Secondary corneal edema, bilateral, is the swelling of the cornea in both eyes due to fluid accumulation resulting from an underlying condition or event. This condition can impair vision and cause discomfort. The term "secondary" indicates that the edema is a consequence of another identifiable cause, such as a specific disease, procedure, or injury, and the specification of "bilateral" denotes involvement of both eyes.

Causes

Secondary corneal edema may result from various underlying processes, including endothelial dysfunction, trauma, inflammation, or post-surgical changes. It can also occur due to systemic conditions affecting the eye or as a side effect of certain medications. In some cases, the exact cause remains undetermined.

Risk Factors

  • Pre-existing corneal endothelial disease
  • History of eye surgery (e.g., cataract surgery)
  • Ocular trauma or injury
  • Chronic inflammatory eye conditions
  • Systemic diseases affecting the eye (e.g., Fuchs' dystrophy)
  • Prolonged use of topical medications

Symptoms

  • Blurred or reduced vision
  • Halos or glare around lights
  • Eye pain or discomfort
  • Redness in the eye
  • Sensitivity to light (photophobia)
  • Feeling of a foreign body in the eye

Diagnosis

Diagnosis involves a comprehensive eye examination, including slit-lamp microscopy to assess corneal clarity and thickness. Additional tests, such as corneal pachymetry or endothelial microscopy, may be used to evaluate corneal health and identify underlying causes. A thorough review of medical history and potential contributing factors is essential for accurate diagnosis.

Treatment Options

Treatment focuses on addressing the underlying cause and managing symptoms. Options may include topical medications (e.g., hypertonic saline drops), oral medications, or surgical interventions (e.g., corneal transplantation) in severe cases. Management of associated conditions, such as inflammation or infection, is also critical.

Prognosis and Follow-Up

Prognosis depends on the underlying cause and severity of the edema. Early intervention and effective management of the primary condition can improve outcomes. Regular follow-up with an eye care professional is necessary to monitor corneal health and adjust treatment as needed.

Complications

Potential complications include persistent vision impairment, corneal scarring, increased intraocular pressure, or progression to more severe corneal disorders. Untreated or poorly managed cases may lead to permanent vision loss.

Lifestyle & Prevention

  • Protect eyes from injury by wearing appropriate eyewear.
  • Manage systemic conditions (e.g., diabetes) to reduce ocular risks.
  • Follow post-surgical care instructions to minimize complications.
  • Avoid prolonged use of medications known to affect corneal health without medical guidance.

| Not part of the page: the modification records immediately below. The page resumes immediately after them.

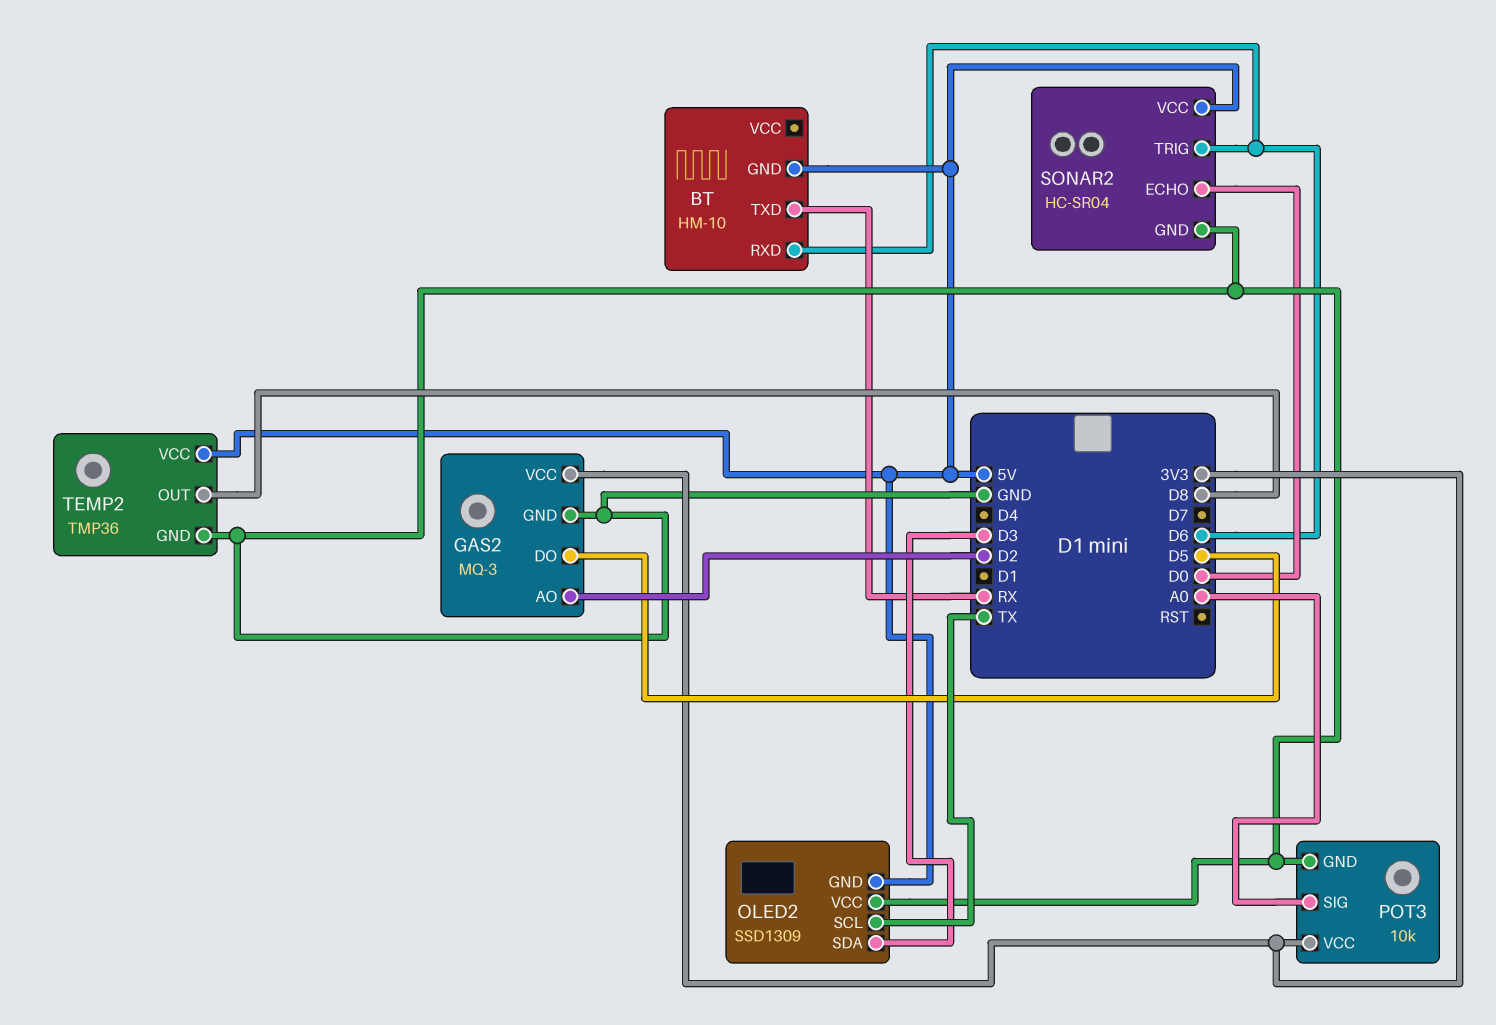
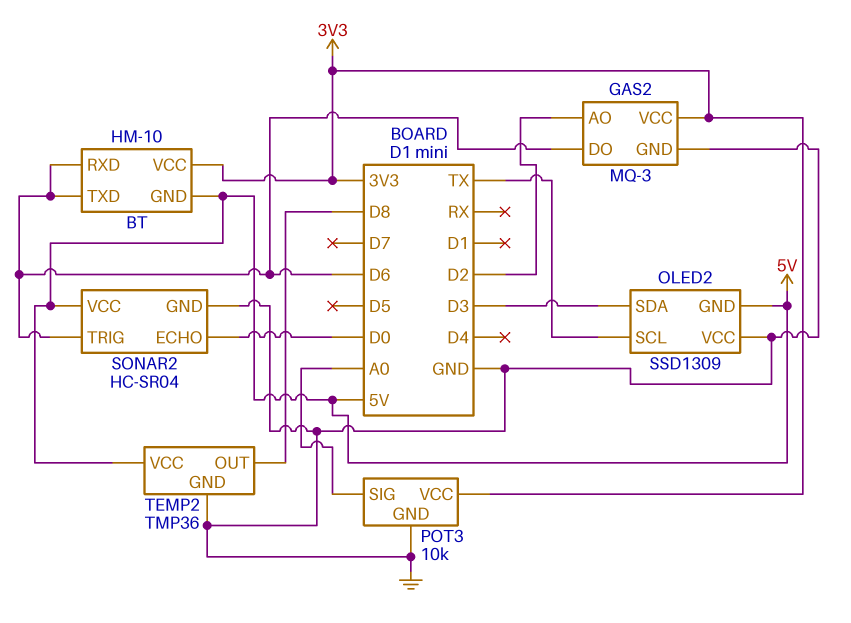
BT pin TXD: RX -> D6
BT pin VCC: none -> 3V3
GAS2 pin DO: D5 -> D6

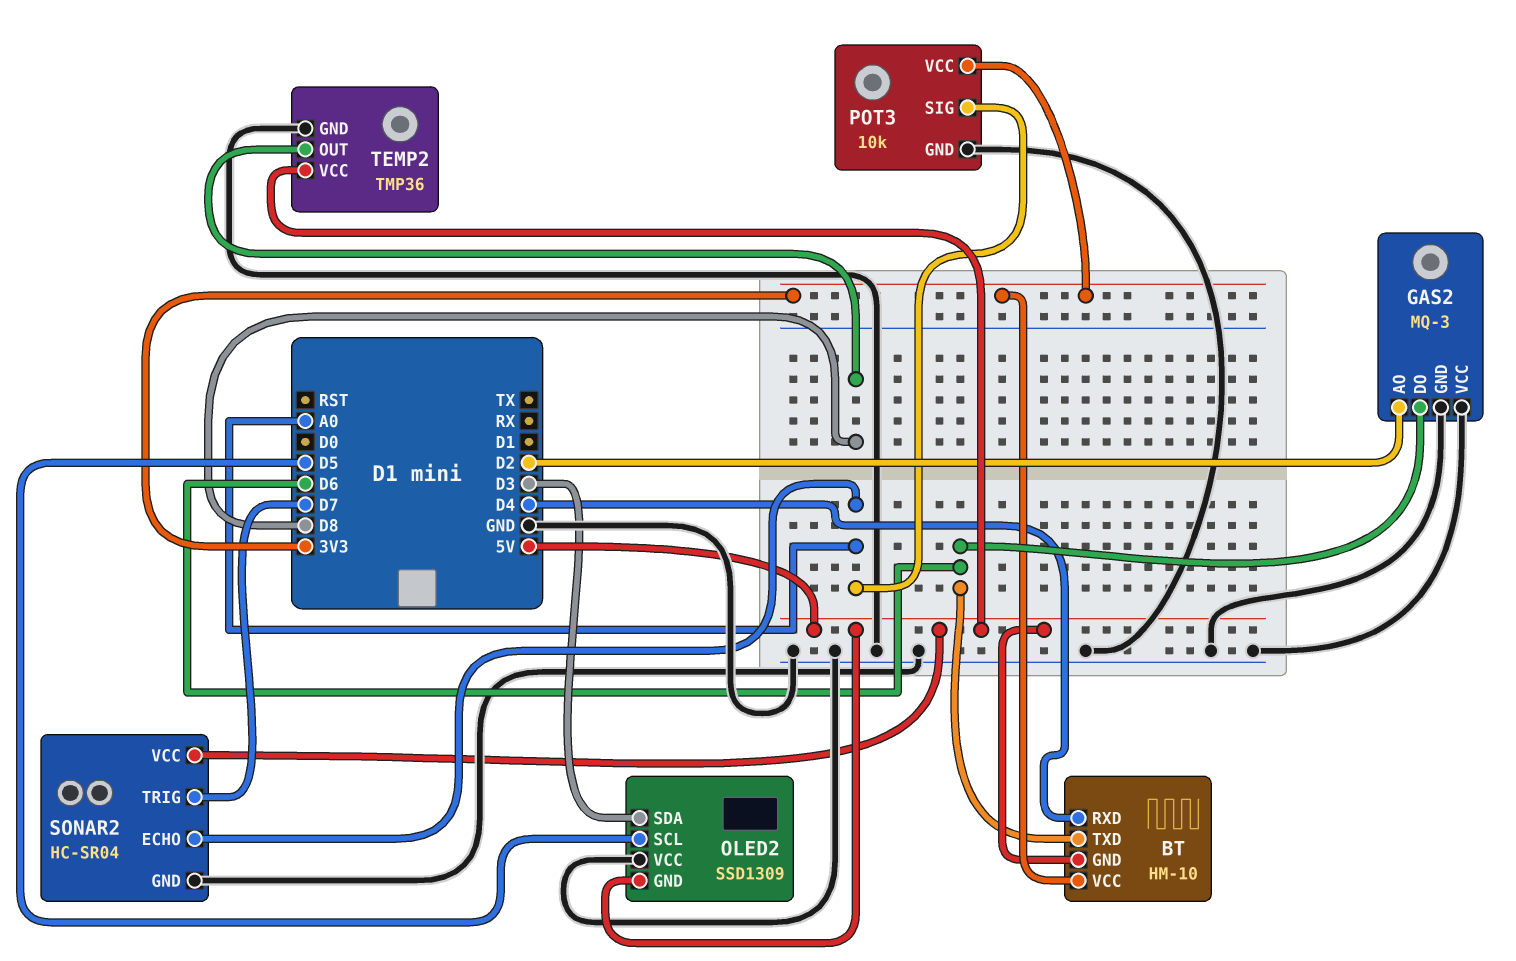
BT pin RXD: D6 -> D4
GAS2 pin VCC: 3V3 -> GND
OLED2 pin SCL: TX -> D5
SONAR2 pin ECHO: D0 -> A0
SONAR2 pin TRIG: D6 -> D7

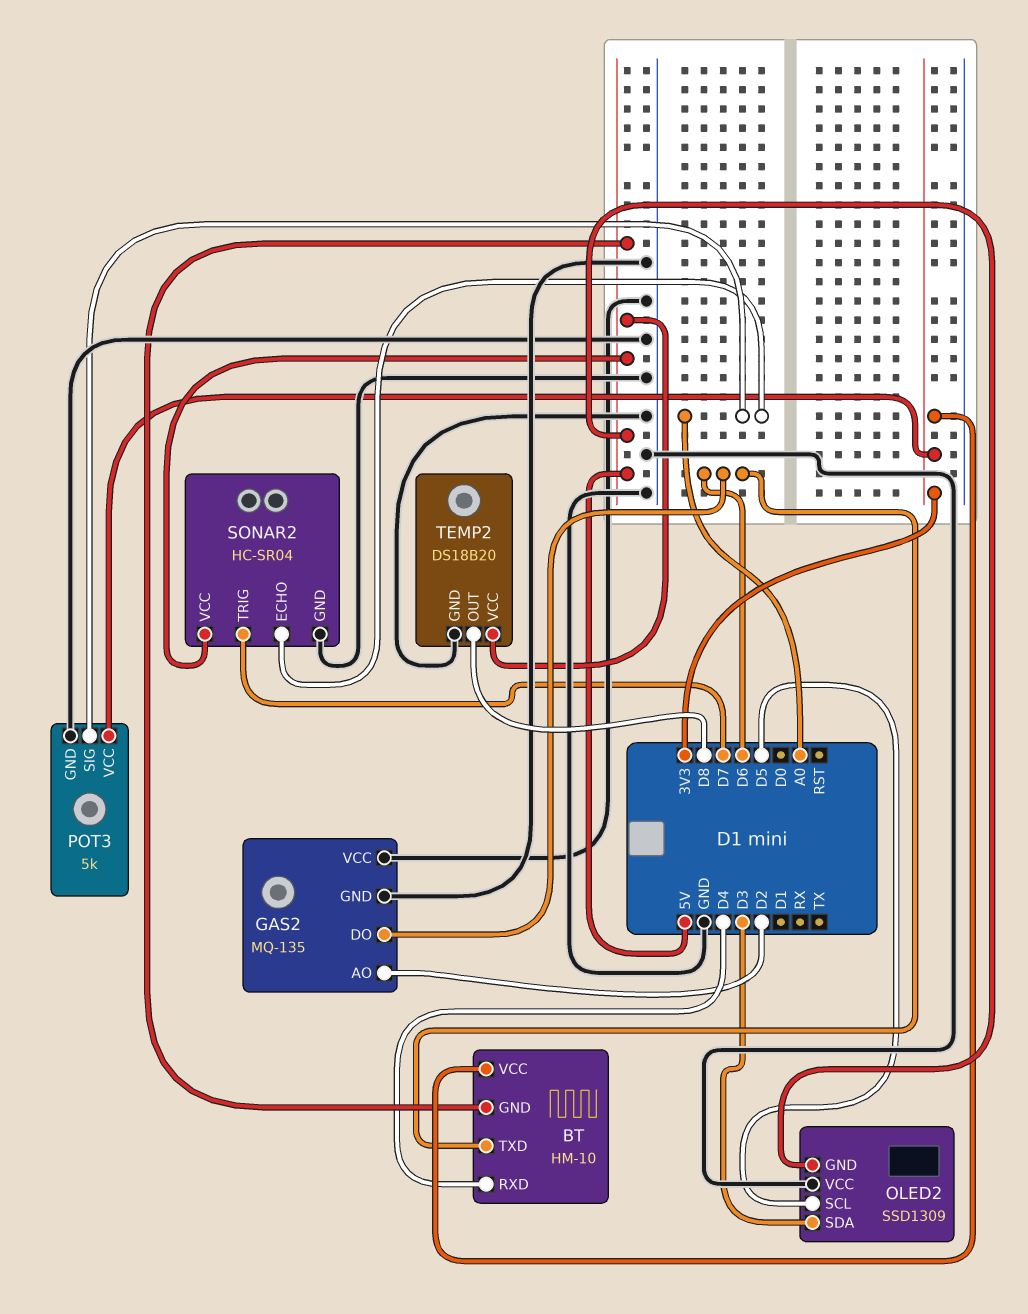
GAS2: MQ-3 -> MQ-135
POT3: 10k -> 5k
TEMP2: TMP36 -> DS18B20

When to Seek Professional Help

Seek immediate medical attention if you experience sudden vision changes, severe eye pain, or signs of infection (e.g., increased redness, discharge). Regular eye exams are recommended for individuals with risk factors to detect and address issues early.

Tips for Medical Coders

When coding H18.233, ensure documentation specifies bilateral involvement and confirms the edema is secondary to an underlying condition. Verify that the medical record supports the diagnosis and includes details about the affected eyes and any contributing factors. Accurate coding requires clear documentation of the condition's nature and laterality.